A screen printing apparatus is mounted to a component mounting line together with a component mounting apparatus or an attachment apparatus to perform a screen printing using cream solder or conductive paste to a substrate introduced from the upstream side and to discharge the substrate to an apparatus provided on the downstream side of the component mounting line. In general, the screen printing apparatus is disposed on the upstream side of the component mounting apparatus and the substrate subjected to the screen printing is directly or indirectly transferred from a substrate discharge portion of the screen printing apparatus to a substrate transportation path of the component mounting apparatus. The component mounting apparatus mounts components to the substrate introduced from the screen printing apparatus, and discharges the substrate to an apparatus provided on the downstream side via the substrate transportation path.

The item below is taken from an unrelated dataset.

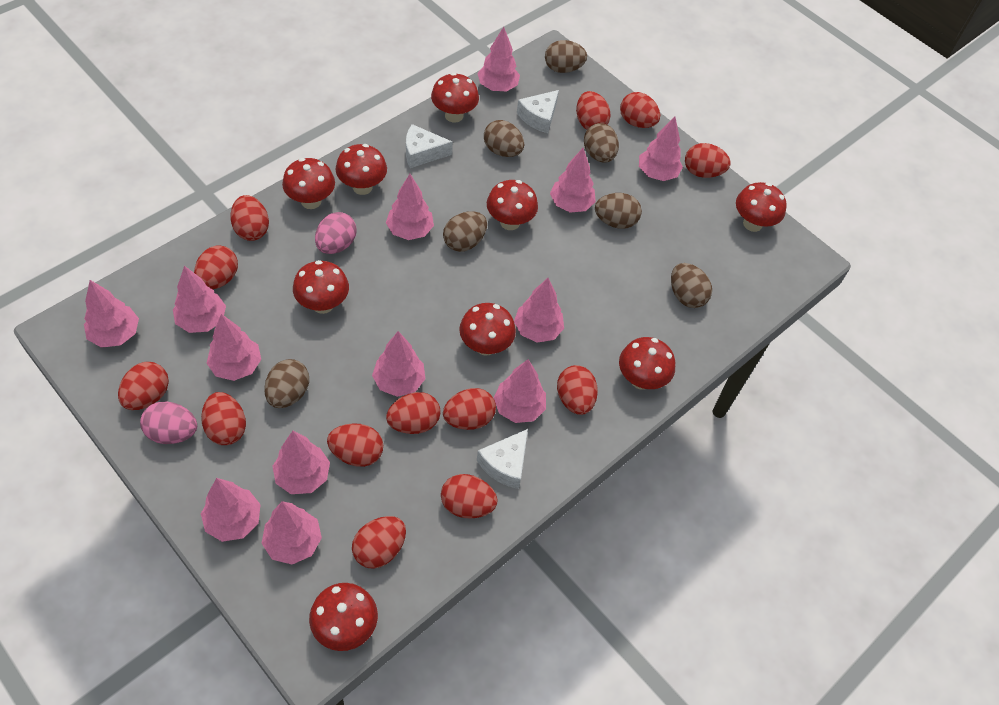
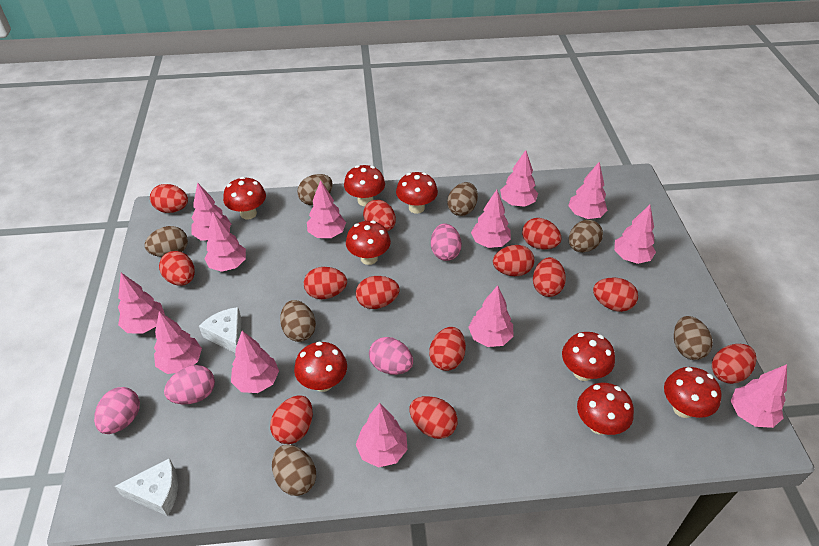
pink egg: 2 -> 4
red mushroom: 9 -> 8
white cheese: 3 -> 2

Incidentally, among recent component mounting apparatuses, there is a component mounting apparatus in which two parallel substrate transportation paths are provided and the component mounting operation is simultaneously carried out by two component mounting lines via the two substrate transportation paths. Likewise, when the component mounting apparatus includes two substrate transportation paths, the substrate discharged from the substrate discharge portion of the screen printing apparatus is distributed to the two substrate transportation paths of the component mounting apparatus by a substrate distributing device provided between the component mounting apparatus and the screen printing apparatus (JP-A-H04-129630).
However, in the component mounting apparatus having the two component mounting lines, the component mounting operation may be carried out in the different types of substrates (including a case carried out in the same type of substrates but on different surfaces in addition to a case carried out the different types of the substrates) at the same time as well as the component mounting operation carried out in the same type of substrates. In this case, since the screen printing apparatus cannot continuously perform the screen printing to the different types of substrates, it is necessary to provide two screen printing apparatuses in parallel to each other at a position on the upstream side of the component mounting apparatus. However, since the interval between the two substrate transportation paths constituting the component mounting apparatus is very narrow, it is very difficult to provide two screen printing apparatuses in parallel so that the substrate discharge portions of the screen printing apparatuses are opposed to the two substrate transportation paths of the component mounting apparatus.
Additionally, instead of the above-described technique, it may be supposed that two types of mask plates are provided at a position above one substrate transportation path constituting the screen printing apparatus so as to be disposed in a line in a direction in which the substrate transportation path extends (JP-A-2000-168040), thereby performing the different types of screen printings to the substrate on the substrate transportation path. However, since the different types of masks are provided in serial to the one substrate transportation path of the screen printing apparatus, it is necessary to provide a complex substrate supply system to the substrate transportation path so as to supply the different substrates alternatively or once in several substrates.